Download the latest full GCC Market Update from the Global Star Group website.

This week’s GS Intelligence bulletin tracks shifting price dynamics, the gradual easing of Jeddah Port congestion, and the persistent logistical premiums that impact eastern and central regions.

Powered by Global Star Group, GS Intelligence provides weekly market visibility for growers, exporters, logistics partners, and fresh produce buyers.

Key market highlights

Week 28 marks a turning point in market volatility. We are seeing definitive downward price corrections across several key categories as a result of improved port release cycles.

While congestion at Jeddah Islamic Port remains a factor, the burst release frequency is becoming more predictable, allowing for better supply-side planning.

Price adjustments: volume and quality trends

🍌 Bananas: Prices have softened – from US$18.67 to US$16.53 in Dammam – as fresh inventory finally hits the wholesale floor.

🍋 Lemons: Pricing for South African lemons has dropped by US$2–US$3 in Dammam and US$5–US$6 in Dubai, driven by a combination of high-volume arrivals and quality variance.

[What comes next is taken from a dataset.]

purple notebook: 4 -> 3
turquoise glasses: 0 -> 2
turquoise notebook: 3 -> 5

🥝 Kiwifruit: Market prices for Chilean kiwifruit have seen a US$4–US$5 correction as supply levels align with current demand.

🍊 Navel oranges: The arrival of South African Navels has triggered a substantial market reset, with China-origin Navels seeing sharp price drops of US$3–US$13 across all major locations.

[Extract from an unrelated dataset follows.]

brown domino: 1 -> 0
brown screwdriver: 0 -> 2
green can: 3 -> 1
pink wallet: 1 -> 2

📊 Stable commodities: The rest of the fresh produce market remains stable, holding firm at last week’s pricing.

Logistics and supply chain: the multi-front supply strain

⏳ Jeddah clearance cycles: We are observing a gradual normalisation of container release schedules. While port dwell times remain elevated, the predictability of clearance is slowly improving, reducing the ‘artificial’ spikes in pricing we experienced in previous weeks.

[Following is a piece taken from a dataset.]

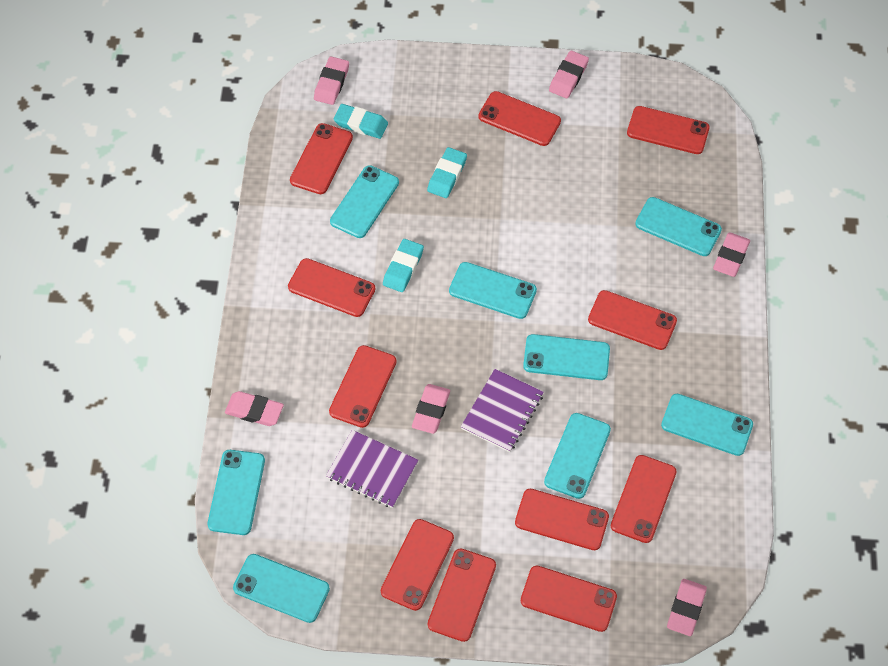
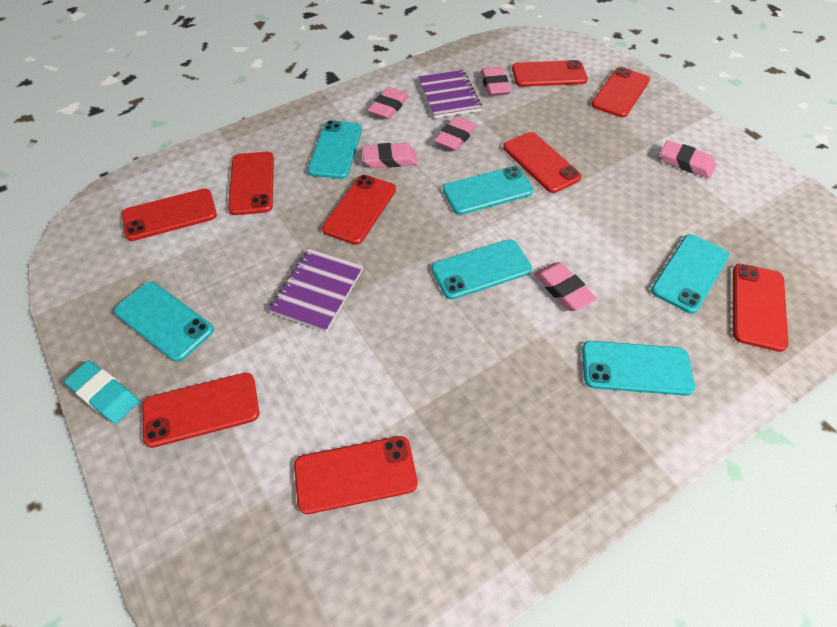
red phone: 11 -> 9
turquoise eraser: 3 -> 1
turquoise phone: 8 -> 6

💰 The Eastern Province haulage tax: Despite the easing at Jeddah, domestic distribution costs remain at a premium. Due to structural imbalances – specifically the lack of return loads from the Eastern region – transporters are passing on the full cost of the empty return journey to importers. This creates a persistent logistical surcharge for any cargo destined for Riyadh or Dammam.

🚛 The equipment deficit: A global shortage of high-cube reefer containers is being exacerbated by extended transit times due to the Cape of Good Hope rerouting. Carriers are struggling to reposition equipment fast enough to meet export schedules, particularly for South African and South American origins.

Strategic outlook

The market is officially shifting from ‘supply shock’ management to ‘cost optimisation’ management.

As clearance cycles return to normal, the focus must now switch to the efficiency of inland distribution. Importers should carefully audit their landed cost calculations to account for the persistent East-West trucking premium, while maintaining high-velocity sales floor turnover to protect against quality variations on longer sea transits.

Disclaimer: This report summary has been produced by GS Intelligence using information it believes to be accurate. Fruitnet does not accept liability for any error or omission.